Got it. No, that's, that's really helpful. And then maybe just sticking on the theme of clinical and gen AI. Look, coming off the EU Commercial Summit, I'm sure you heard, you know, a lot of use cases from customers that they want to explore around gen AI on the clinical side. I think a lot of those very straightforward. Maybe on the clinical side, right, I mean, we talked a little bit about CDMS, but I imagine there's a lot of data you have, Peter, as you point to your point around content, including regulatory submissions to the FDA. You know, I imagine there's probably use cases around the type of language that people can use to expedite their approvals and so on and so forth.

Maybe you could talk a little bit about what sort of use cases you're hearing from customers that they want you to be part of, when it comes to the clinical side of the equation. That'd be really helpful. Thank you.

Peter Gassner (Founder and CEO)

Yeah. So some are just very straightforward, what's called clinical master data. Who are the investigators? Who are in the sites around the world, and what is their patient characteristics like? That's hugely important for site selection, but also for recording your internal operations, how efficient are you? Then, so that's what we call OpenData Clinical. SiteBase is the deep profiles around all the sites and investigators, all their specialties, all their activity. So that's again for more detailed site selection. Then Clinical Pulse, that's something we've announced, which we'll be producing next year. And that's things like, okay, I'm a pharmaceutical company, and I've picked these two milestones to measure, what's the time between my last patient visit and my lock of my clinical database?

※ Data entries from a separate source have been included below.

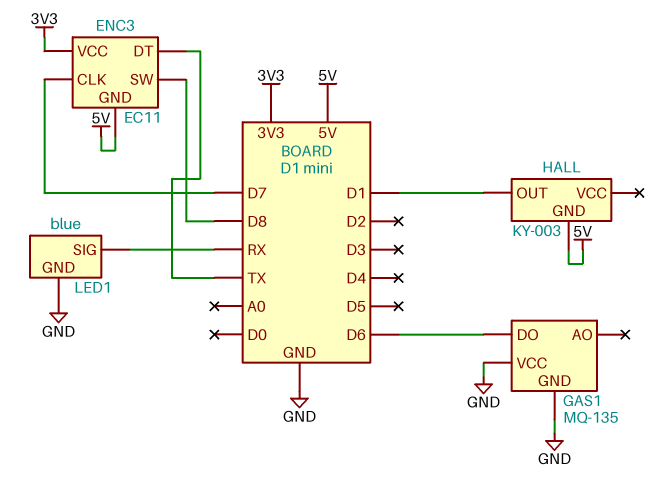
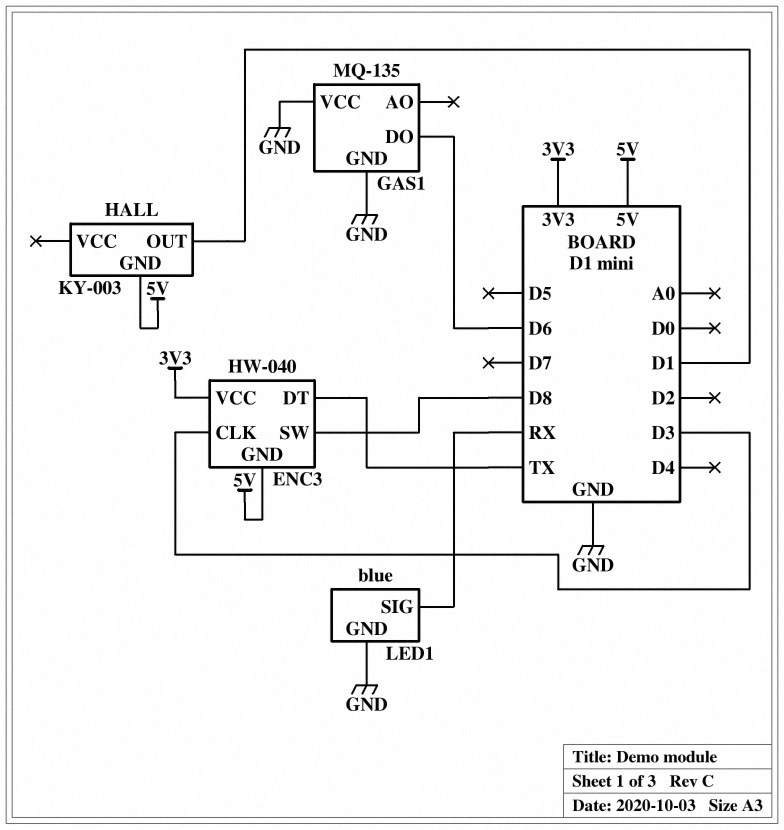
ENC3: EC11 -> HW-040
ENC3 pin CLK: D7 -> D3

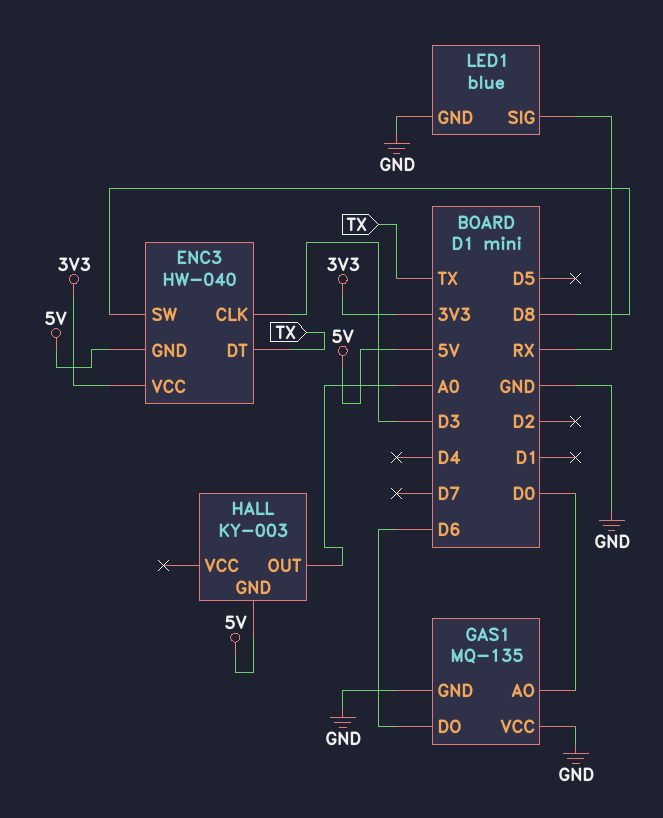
GAS1 pin AO: none -> D0
HALL pin OUT: D1 -> A0

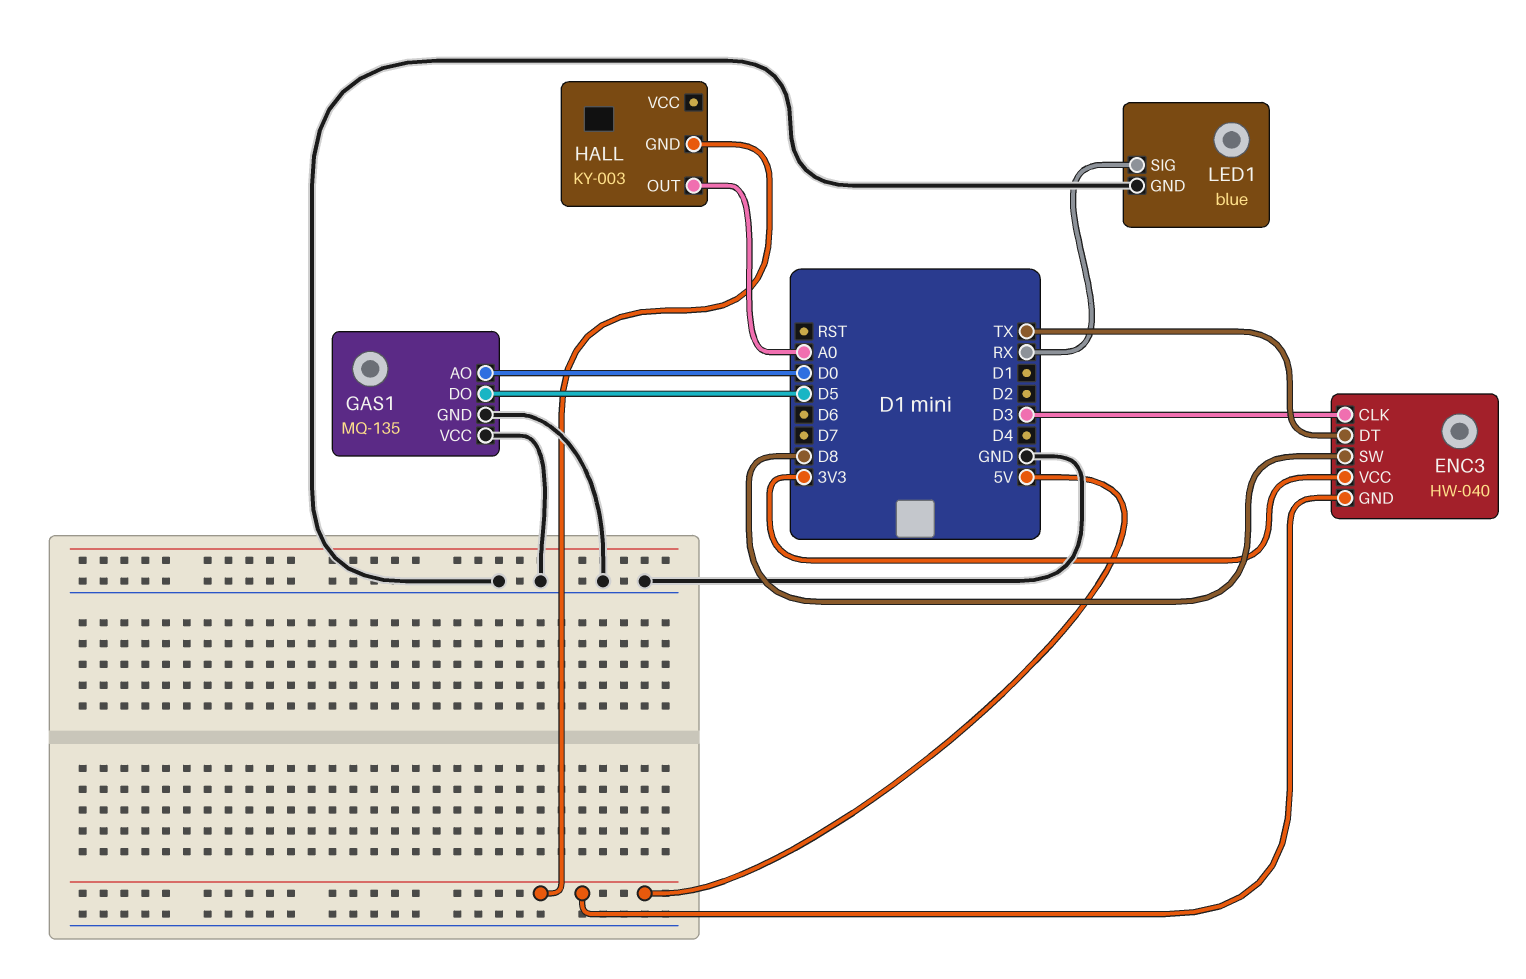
GAS1 pin DO: D6 -> D5

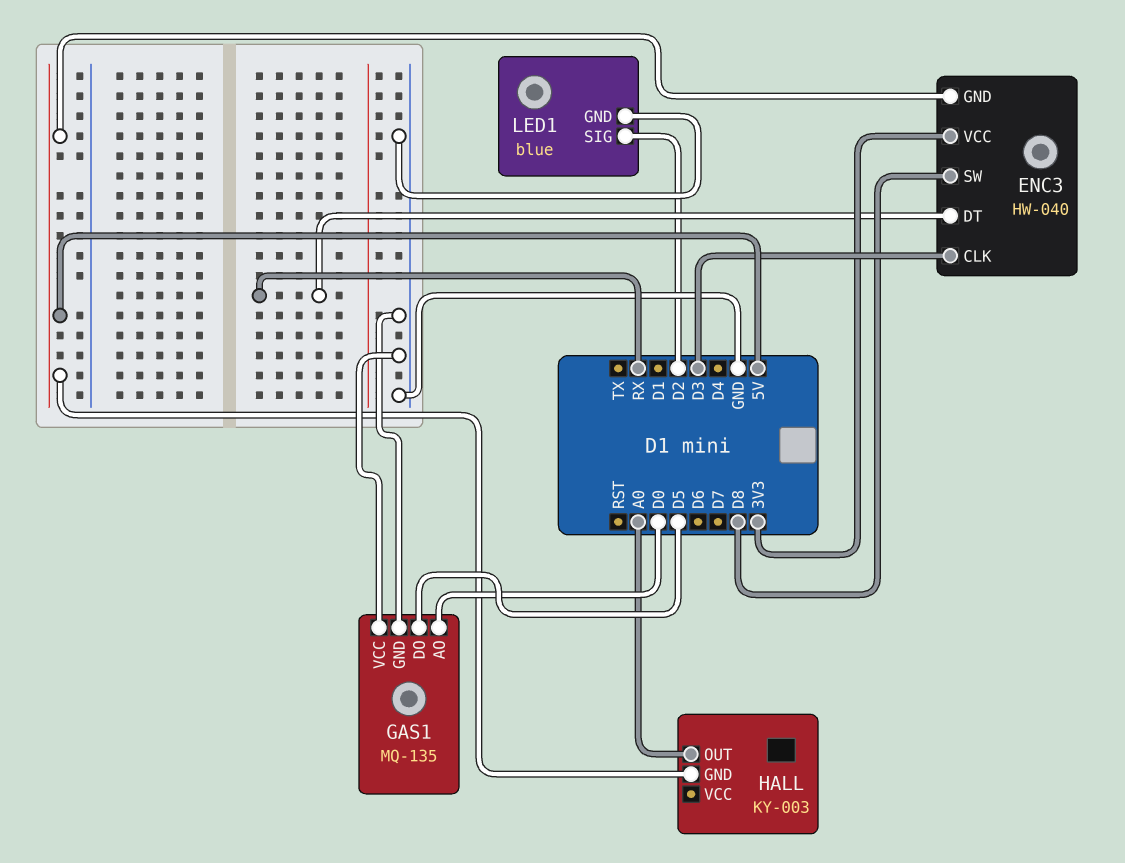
ENC3 pin DT: TX -> RX
LED1 pin SIG: RX -> D2

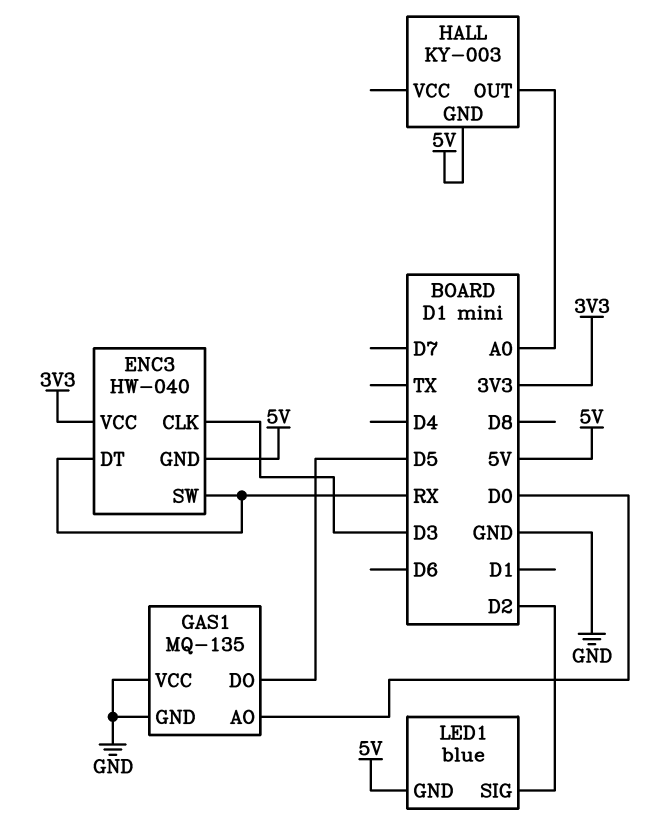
ENC3 pin SW: D8 -> RX
LED1 pin GND: GND -> 5V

I'm a pharmaceutical company, what's my time there? Okay, now, what's the industry's average time there? So that I can start to see, am I ahead, behind there? What's my opportunity for improvement or not? And that's just one measurement. So I think it's those three areas that customers are excited about from Veeva. The clinical master data, the deep data, specifically around site selection, critically important, and then the Clinical Pulse to optimize their internal business processes and benchmark against the industry.

Rishi Jaluria (Managing Director and Senior Equity Research Analyst)

Wonderful. Thank you so much.

Peter Gassner (Founder and CEO)

Thank you.

Operator (participant)

We have no further questions in our queue at this time. I will now turn the call over to Peter Gassner, Chief Executive Officer, for closing remarks.

Peter Gassner (Founder and CEO)

I'd like to close by thanking our customers for their trust and partnership, and our employees for their continued commitment to our values of do the right thing, customer success, employee success, and speed. Thank you.

Operator (participant)

This concludes today's conference call. Thank you for your participation, and you may now disconnect.